Problem details: Going down the data below, set down exactly the line with "line: (1104, 475)" and each line after it through the line with "line: (1710, 496)"; no other lines.

Source information:
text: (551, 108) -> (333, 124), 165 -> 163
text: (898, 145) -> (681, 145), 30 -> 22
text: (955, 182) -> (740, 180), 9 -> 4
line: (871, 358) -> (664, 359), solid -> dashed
---
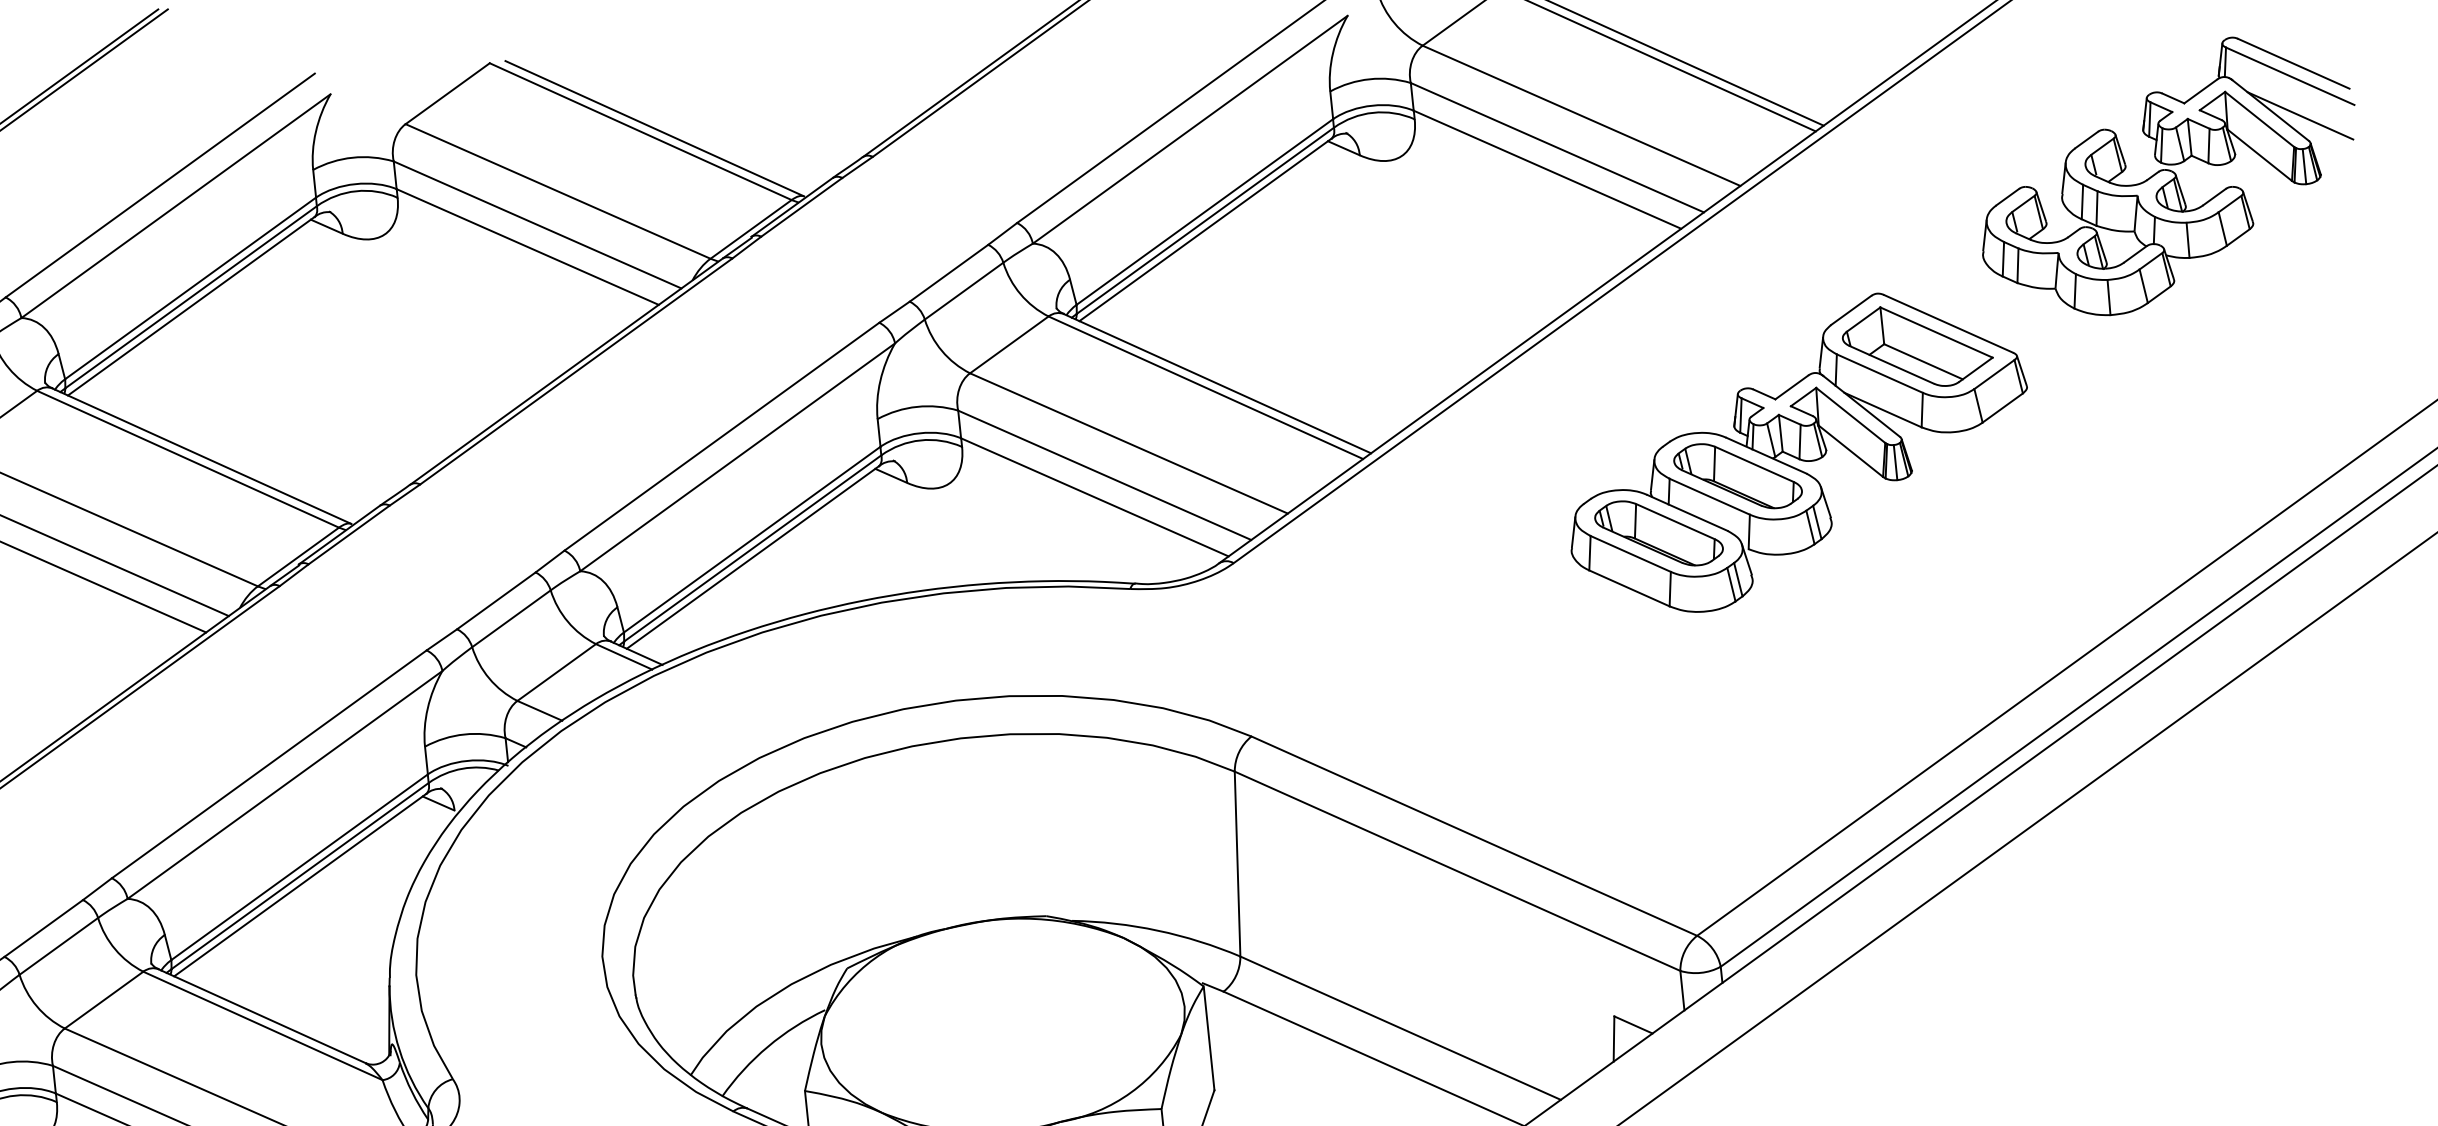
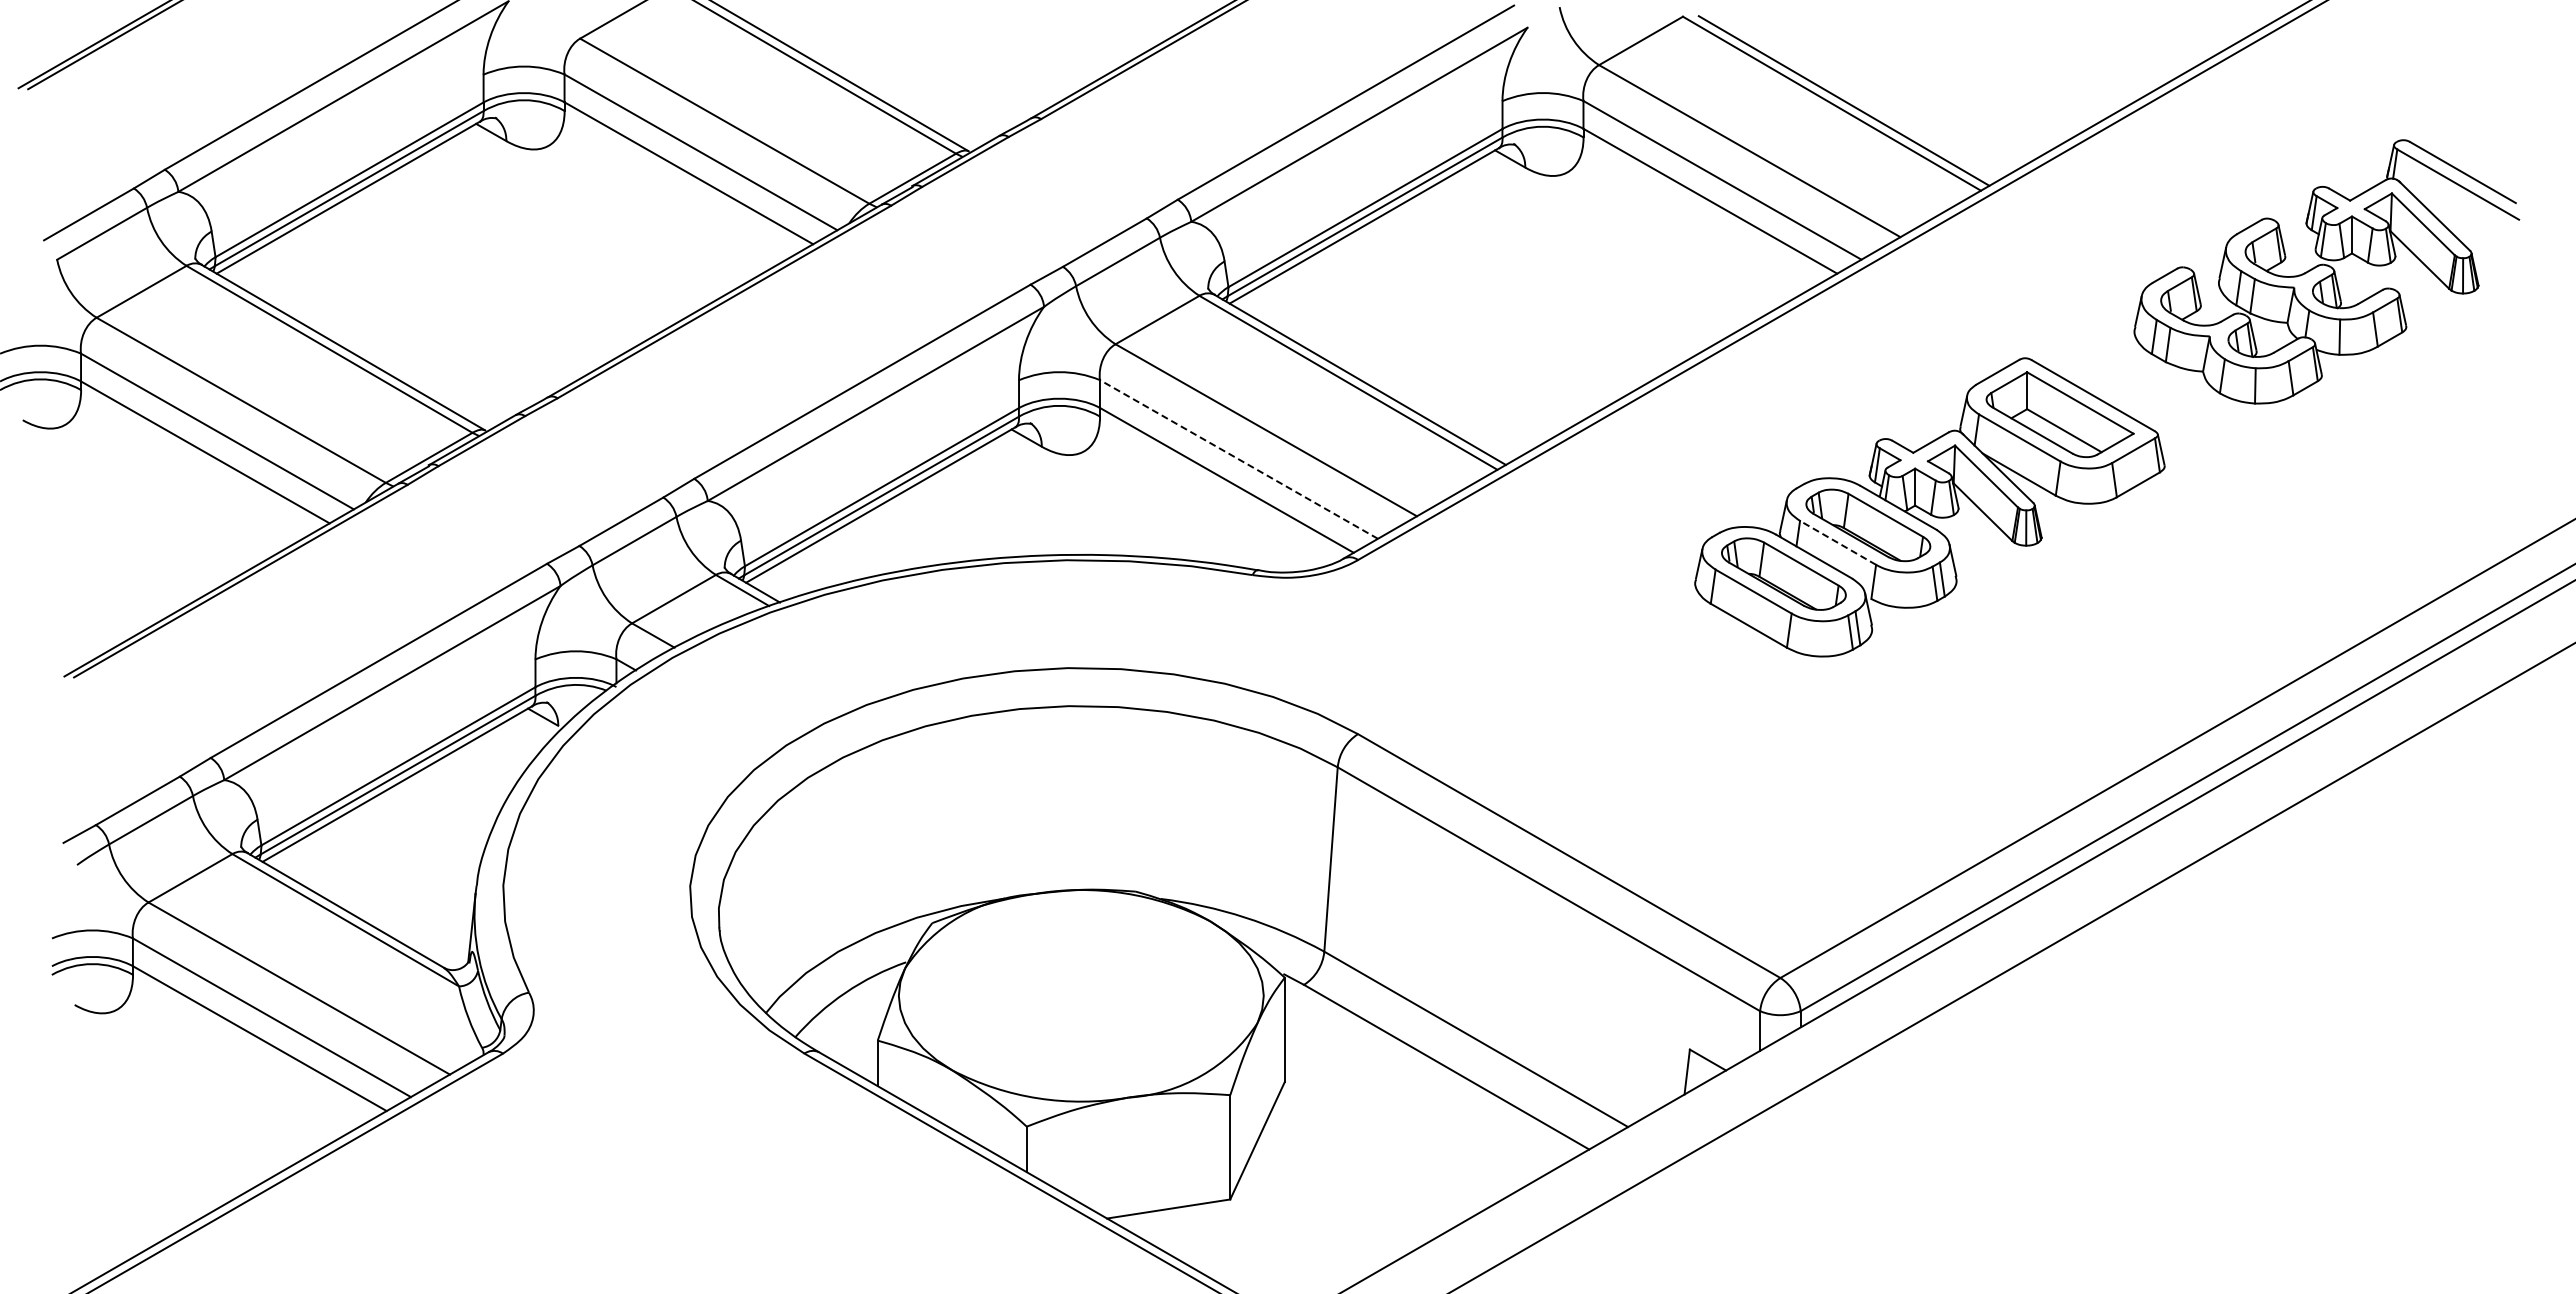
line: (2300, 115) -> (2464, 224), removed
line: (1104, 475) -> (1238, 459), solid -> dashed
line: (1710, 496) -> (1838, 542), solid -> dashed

Exercise output:
line: (1104, 475) -> (1238, 459), solid -> dashed
line: (1710, 496) -> (1838, 542), solid -> dashed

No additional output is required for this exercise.